The change in the regulations will lead to a similar situation to what happened in the United Kingdom, where the independent fuel stations and other small operators were overtaken by the majors, leading to the loss of mum-and-dad operators, who had been beneficiaries of the profit generated from the fuel retailing trade. The closure of regional fuel stations, as happened in the UK, is another consequence of such regulations and one that should be a major concern for those who represent regional areas. The report by the All-Party Parliamentary Small Shops Group in the UK, High Street Britain: 2015, concluded that independent petrol stations were ‘very unlikely to survive’ in this market.

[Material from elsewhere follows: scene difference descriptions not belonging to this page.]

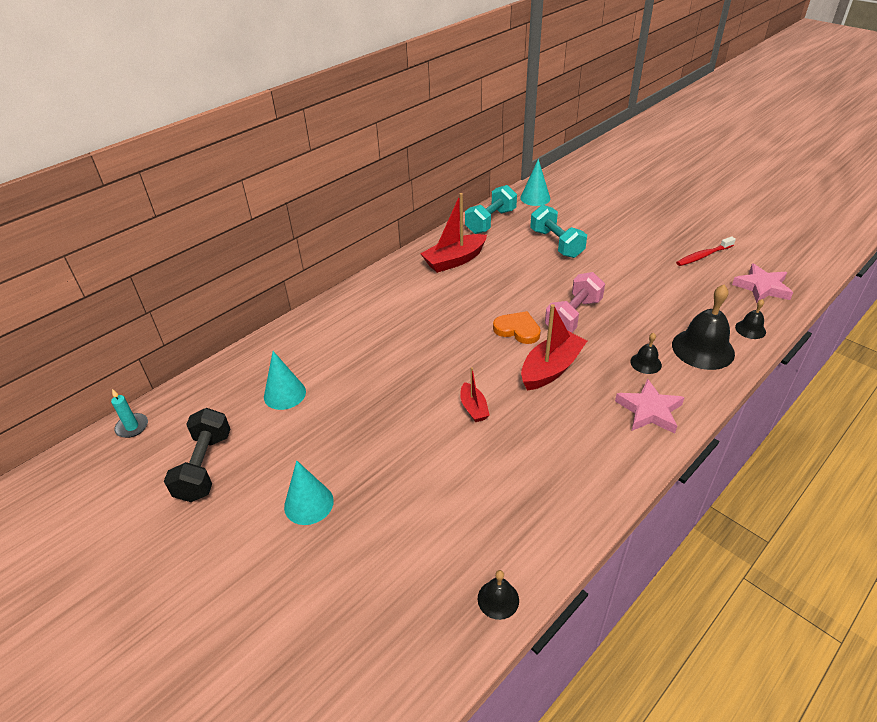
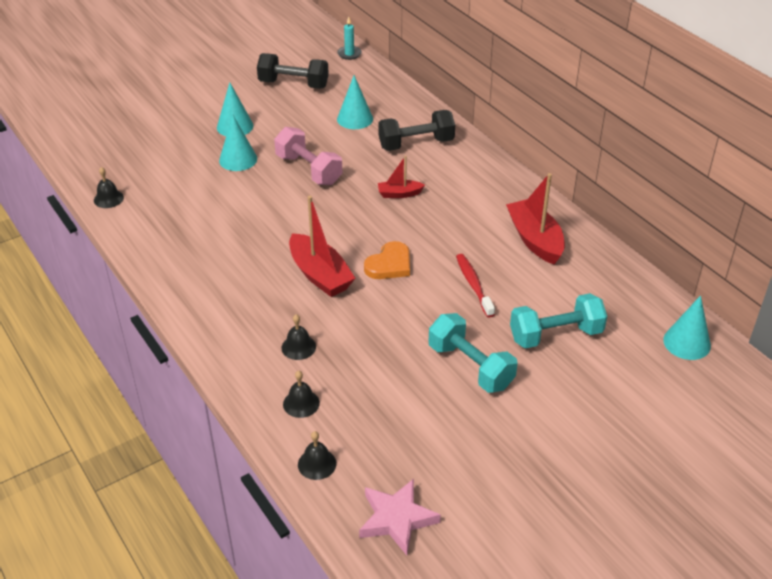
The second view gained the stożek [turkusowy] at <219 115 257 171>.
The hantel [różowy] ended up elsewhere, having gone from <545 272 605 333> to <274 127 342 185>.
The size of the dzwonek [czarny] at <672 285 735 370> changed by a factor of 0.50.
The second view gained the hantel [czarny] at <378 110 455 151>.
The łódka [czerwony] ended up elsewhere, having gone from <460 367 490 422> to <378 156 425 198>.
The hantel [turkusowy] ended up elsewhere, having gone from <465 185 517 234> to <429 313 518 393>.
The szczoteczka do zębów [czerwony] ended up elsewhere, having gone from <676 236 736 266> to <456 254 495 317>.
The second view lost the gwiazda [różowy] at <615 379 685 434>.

The argument will be put by some that none of the majors wishes to take over the independent, branded operator and franchisee share, but that is a counterintuitive argument to why they are busting their boilers to get these regulations through. The majors have offered no alternative plan as to how they will protect the independent, branded operator or franchisee sector of the market, which will be vulnerable to the regulatory change. We do not have the power under other mechanisms, such as section 46 of the Trade Practices Act, to protect them. If we let this regulatory instrument stand, we will be saying that the purity of a half-regulated market, which it is, is more important than participation by a wide cross-section of retailers. We will look rather hypocritical if we later endorse strict restrictions on who operates where and why in the cross-media ownerships laws.
I suppose it is who has the greater push in Canberra, and it is not the mum and dad operations when up against the might of motor oil companies. I understand that the conservative parties have a reason to say they promote the objectives of big business. I look forward to observing how this chamber will deal with the opportunity that has arisen to protect small family operations from the larger major oil companies. Maybe I am disconnected from this issue in Canberra, but that hardly explains those who have come to my office and lobbied absolutely vehemently to have these protections in place. These people are from organisations such as the NRMA, the Victorian Automobile Chamber of Commerce, the Motor Trades Association of Queensland, the Motor Trades Association of Australia, the Service Station Association, Renewable Fuels of Australia and myriad smaller organisations and operators.
So I am of the strong belief that I am representing key small business organisations that The Nationals in Queensland said we would represent at the election when we gave the promise that we would stand against the overcentralisation of the retail market. What this regulation does is bring about the oligopoly of retailing, which will be held by four oil majors in conjunction with Coles and Woolworths. They have an obligation to extract the best return for their shareholders, so relying on their good will in respect of the rights of independent, branded and franchisee sites to participate in the fuel market is against both their corporate responsibility and their optimum specific return on capital.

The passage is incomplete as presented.